Charest's pledge is being met with skepticism by some voters who remember his promises from the last election

Québec 2007 - Analyse


"Hey, friend. Do you like to eat potatoes? Mashed potatoes, French fried potatoes, potatoes with Cheez Whiz?"
So begins Willi Waller, one of the humourous animated videos on Quebec's Tetes a claques website, which is so wildly popular that anglophone schoolkids can recite lines from it.
(If you understand French, check it out at www.tetesaclaques.tv.)
Jean Charest refers often to Willi Waller, a parody of a television infomercial for a simple but ridiculously overpriced potato peeler featuring a franglais-speaking pitchman called Uncle Tom.
At one point, after boasting that the Willi Waller 2006 can peel a potato "not in a third of the time, not in a quarter of the time, but half the time," Uncle Tom says:
"You're saying, 'whoa, wait a minute, Uncle Tom. What you're telling me out of your mouth is impossible. Stop bullshitting me, Uncle Tom.'
"Well, I perfectly understand your skepticism."
And maybe Willi Waller fan Charest can understand the apparent skepticism of some Quebecers about his 11th-hour promise of a new, $700-million cut in personal income tax.
Presented by Charest as an announcement, the proposed tax cut is actually a campaign promise. And that's the word used to describe it, accurately, in most news reports.
That's because the cut, which Charest said would save middle-income families an average of $750 a year, would not come into effect until next year, and then only if the Liberals are re-elected.

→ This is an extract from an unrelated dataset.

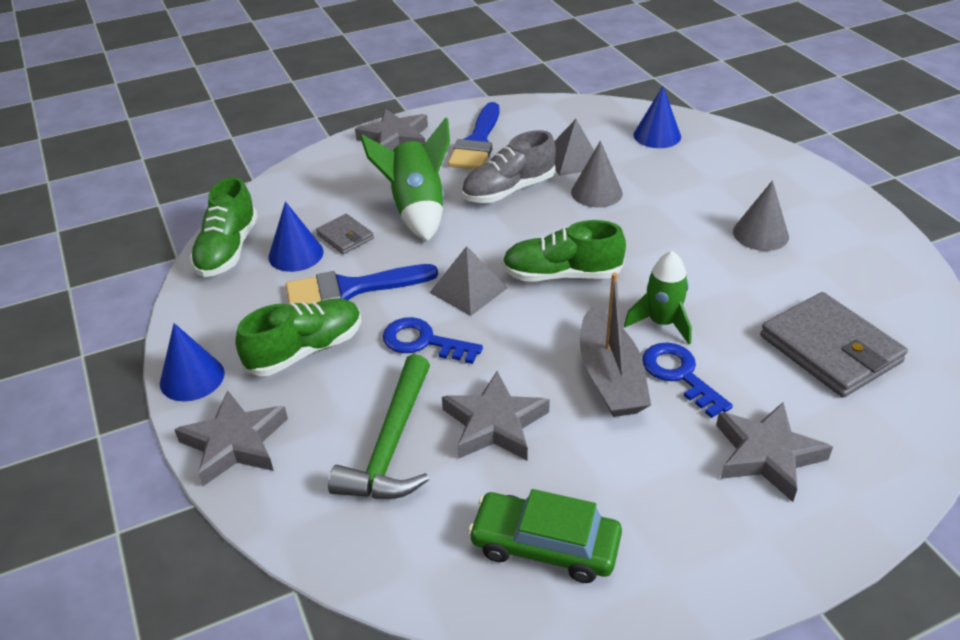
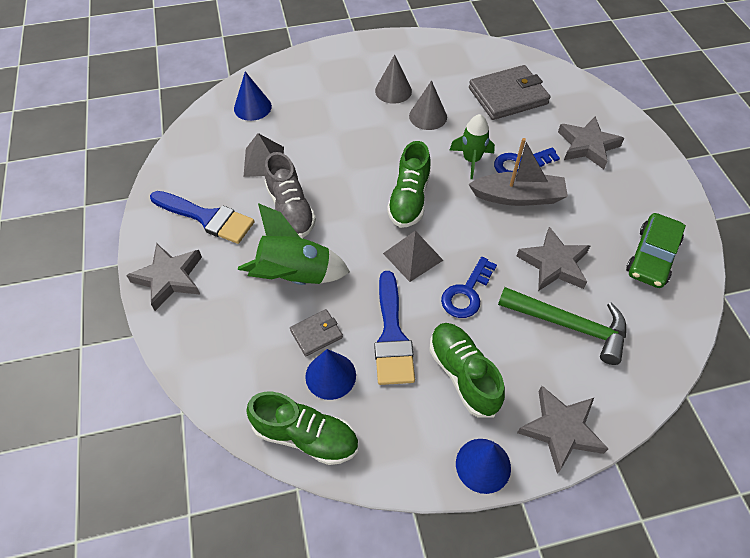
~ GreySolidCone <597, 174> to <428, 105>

Charest confirmed suspicions that the budget his government tabled the day before calling the election was only a temporary one, so that the government would not be accused during the campaign of concealing the state of the province's finances. The Feb. 20 budget survived for exactly one month.
The "announcement" was made, not in a budget speech to the National Assembly, but in a campaign speech to a business audience at a downtown Montreal hotel.

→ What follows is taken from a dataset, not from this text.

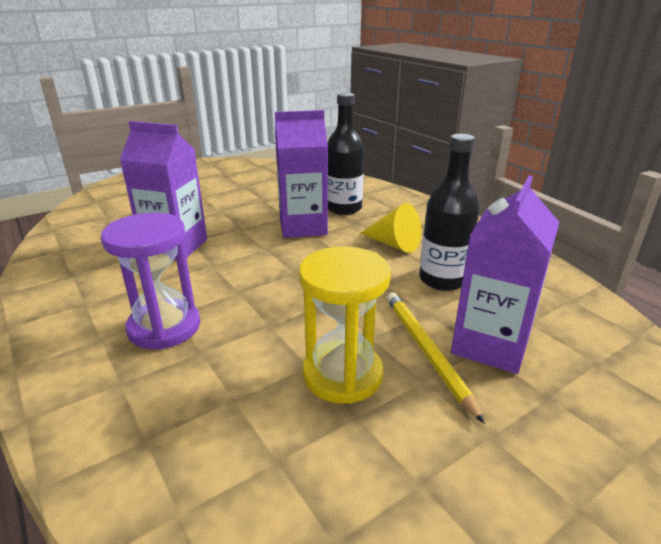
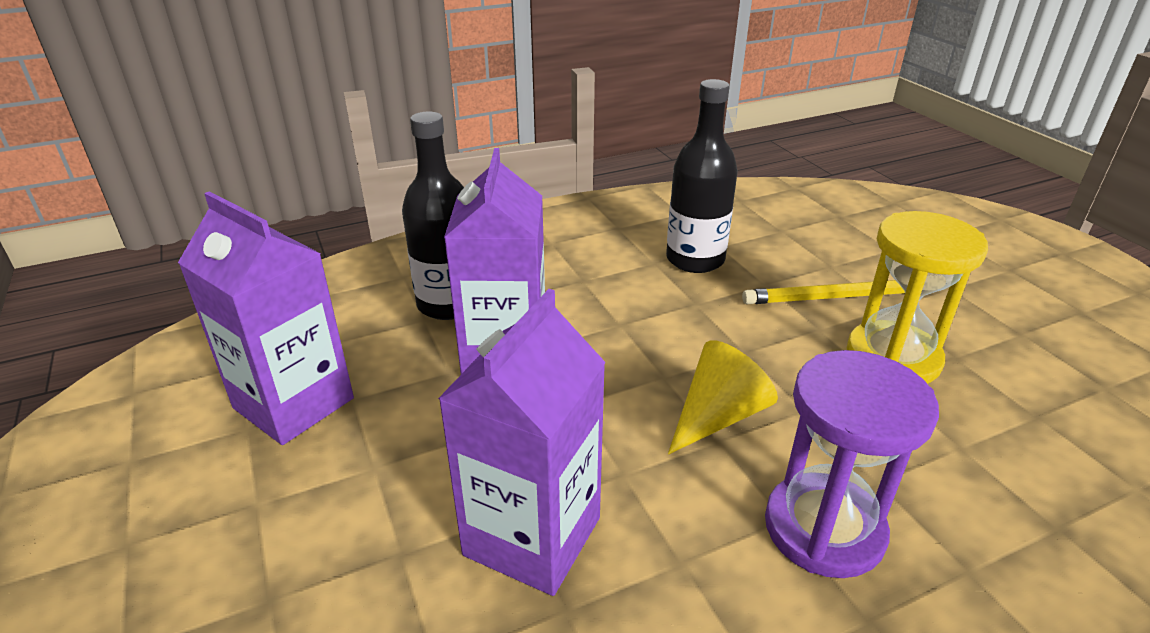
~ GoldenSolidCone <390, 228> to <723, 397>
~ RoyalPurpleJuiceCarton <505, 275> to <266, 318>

(Coincidentally, it was just across the street from another hotel where, in 1970, the outgoing government of the now-defunct Union Nationale party actually did present a "budget" in mid-campaign, having neglected to do so before calling the election.)
Charest's promise came a day after an actual budget, the federal one, made it possible by announcing the transfer to Quebec of enough money to cover the cost of the cut.
So even after the election, when it is customary for the government to discover unpleasant financial surprises that prevent it from keeping the promises on which it was elected, a re-elected Charest government should be able to afford to keep this one.
Even so, where promises of tax cuts are concerned, Charest doesn't have a lot of credibility left, having failed to keep his last election's promise to reduce personal income taxes by $1 billion a year for five years.
Charest argues that Quebec, which had the heaviest tax burden among the provinces when his government came to power, now has the fifth-lightest. What he neglects to mention is that this is partly because of tax increases in other provinces.
Both the main opposition parties say they would spend the $700 million from Ottawa otherwise, in effect conceding the tax-cut issue to the Liberals. And Charest's promise brought his well-dressed and well-heeled audience to its feet to applaud.
But business audiences are usually sympathetic to Charest anyway, and this one greeted him with a standing ovation even before its members heard about the tax cut they'll be getting, provided the party they back is re-elected. There was little danger here that Charest would be upbraided by a disgruntled union member, as happened recently when he made a rare visit to a shop floor.
And Quebec is a rare jurisdiction in which tax cuts are not a priority. In fact, most people prefer to keep taxes high to pay for more public services.
While everybody uses the services, most Quebec voters, under this province's "progressive" system, actually pay little or no personal income tax, and it's only a minority that can claim to be overtaxed.